Date of Report (Date of earliest event reported):  June 1, 2012

YATERRA VENTURES CORP.
(Exact name of registrant as specified in its charter)

Nevada 000-53556 73-3249571
(State or other jurisdiction of incorporation)
(Commission File Number)
(IRS Employer Identification No.)

1102 Slide Road, No. 30 Lubbock, Texas 79416
(Address of principal executive offices) (Zip Code)

Registrant’s telephone number, including area code:  (214) 736-3321

N/A
(Former name or former address, if changed since last report.)

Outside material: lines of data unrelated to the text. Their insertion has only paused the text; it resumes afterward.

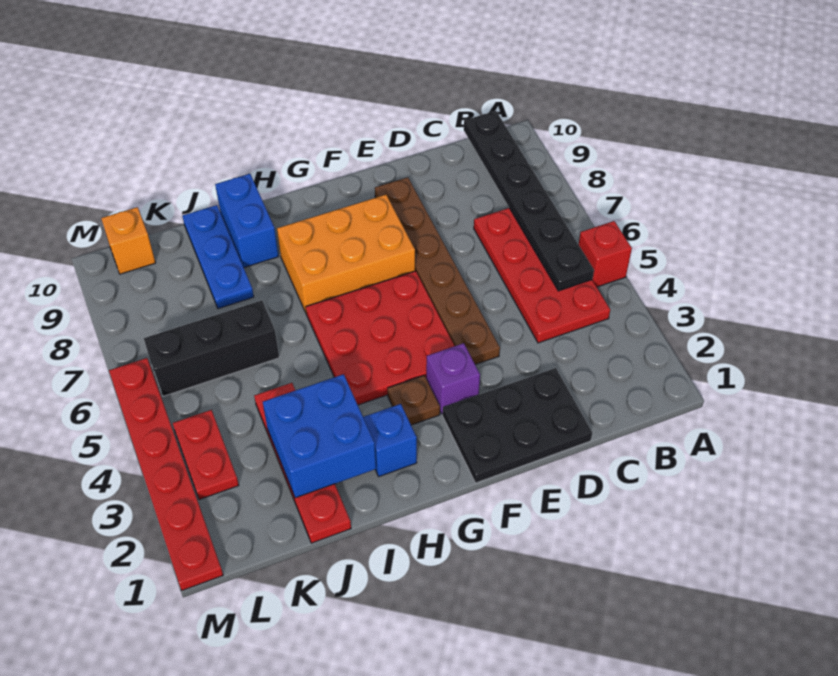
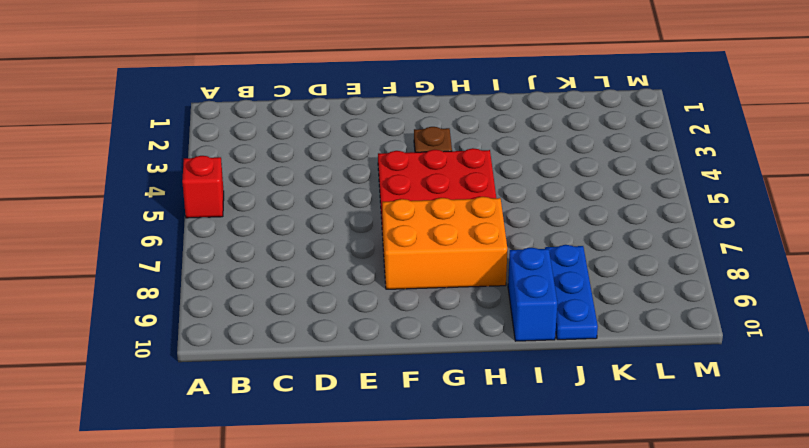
none -> red plate B4:C7 level 1
none -> black plate D1:F2 level 1
none -> brown plate E4:E9 level 1

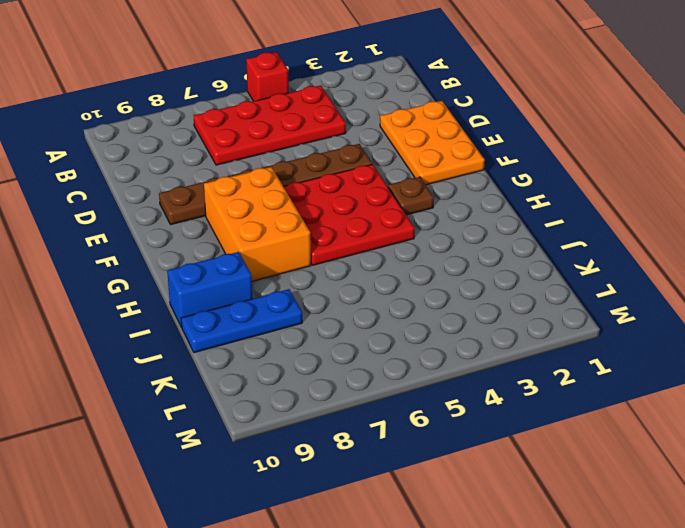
orange plate D1:F2 level 1 -> black plate D1:F2 level 1
none -> purple brick F3 level 1
none -> blue brick H2 level 1
none -> red plate J1:J4 level 1

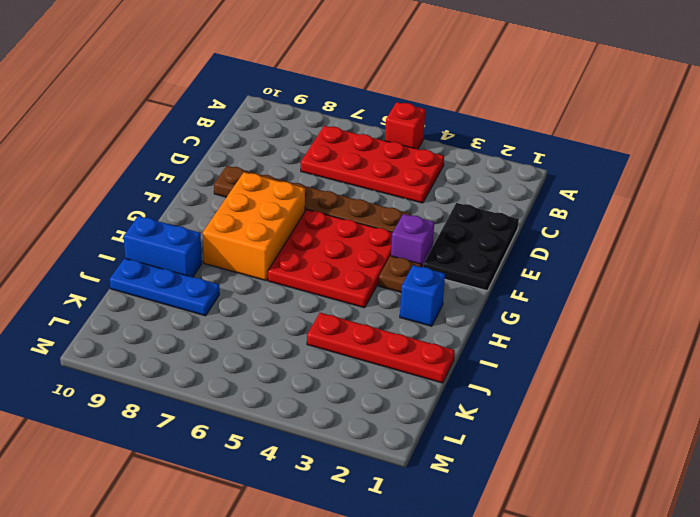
none -> black brick J6:L6 level 1
none -> red plate L3:L4 level 1
none -> orange brick L10 level 1

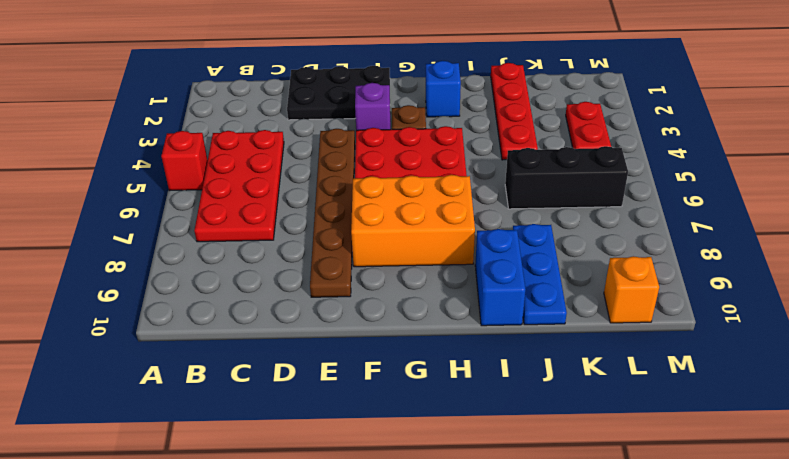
none -> red plate M1:M6 level 1
none -> black plate B5:B10 level 2
none -> blue brick I2:J3 level 2

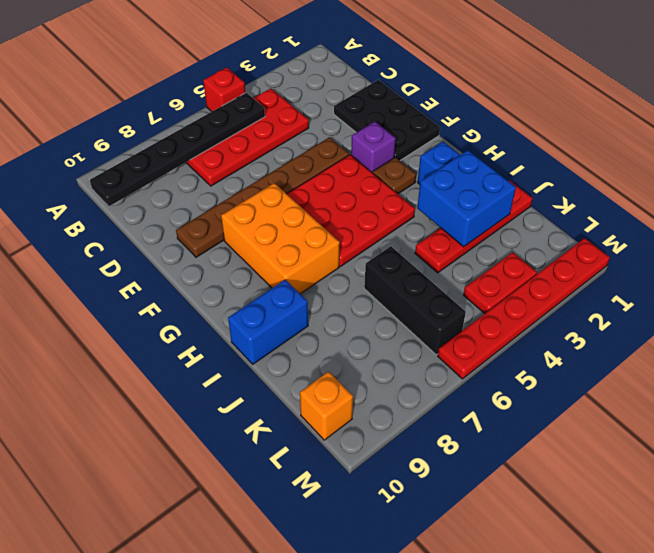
none -> blue plate J8:J10 level 1

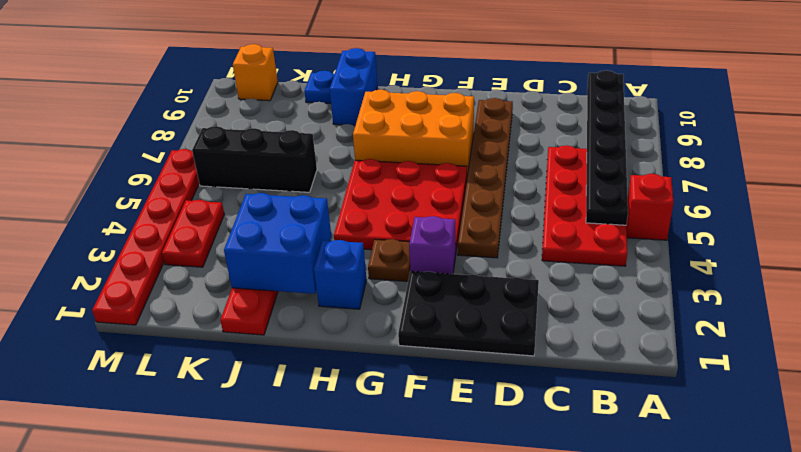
blue plate J10 level 1 -> blue plate J8:J10 level 1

Check the appropriate box below if the Form 8-K filing is intended to simultaneously satisfy the filing obligation of the registrant under any of the following provisions (see General Instruction A.2. below):

¨
Written communications pursuant to Rule 425 under the Securities Act (17 CFR 230.425)
   
¨
Soliciting material pursuant to Rule 14a-12 under the Exchange Act (17 CFR 240.14a-12)
   
¨
Pre-commencement communications pursuant to Rule 14d-2(b) under the Exchange Act (17 CFR 240.14d-2(b))
   
¨
Pre-commencement communications pursuant to Rule 13e-4(c) under the Exchange Act (17 CFR 240.13e-4(c))

 
 

 
 

Item 1.01.    Entry Into a Material Definitive Agreement.
 
Extension to the Stock Purchase Agreement
 
On June 1, 2012, Cedric Atkinson (the “Buyer”) and David K. Ryan (the “Seller”) entered into an Extension (the “Extension”) to the Stock Purchase Agreement (the “SPA”), dated February 29, 2012, by and between the Buyer and Seller, by which the Buyer purchased from the Seller 900,000 shares of common stock, par value $0.001, of Yaterra Venures Corp. for $125,000 (the “Purchase Price”), with $50,000 being paid upon signing, and the remaining $75,000 (the “Final Payment”) to be made by the closing date, which is defined in the SPA as June 1, 2012 (the “Closing Date”).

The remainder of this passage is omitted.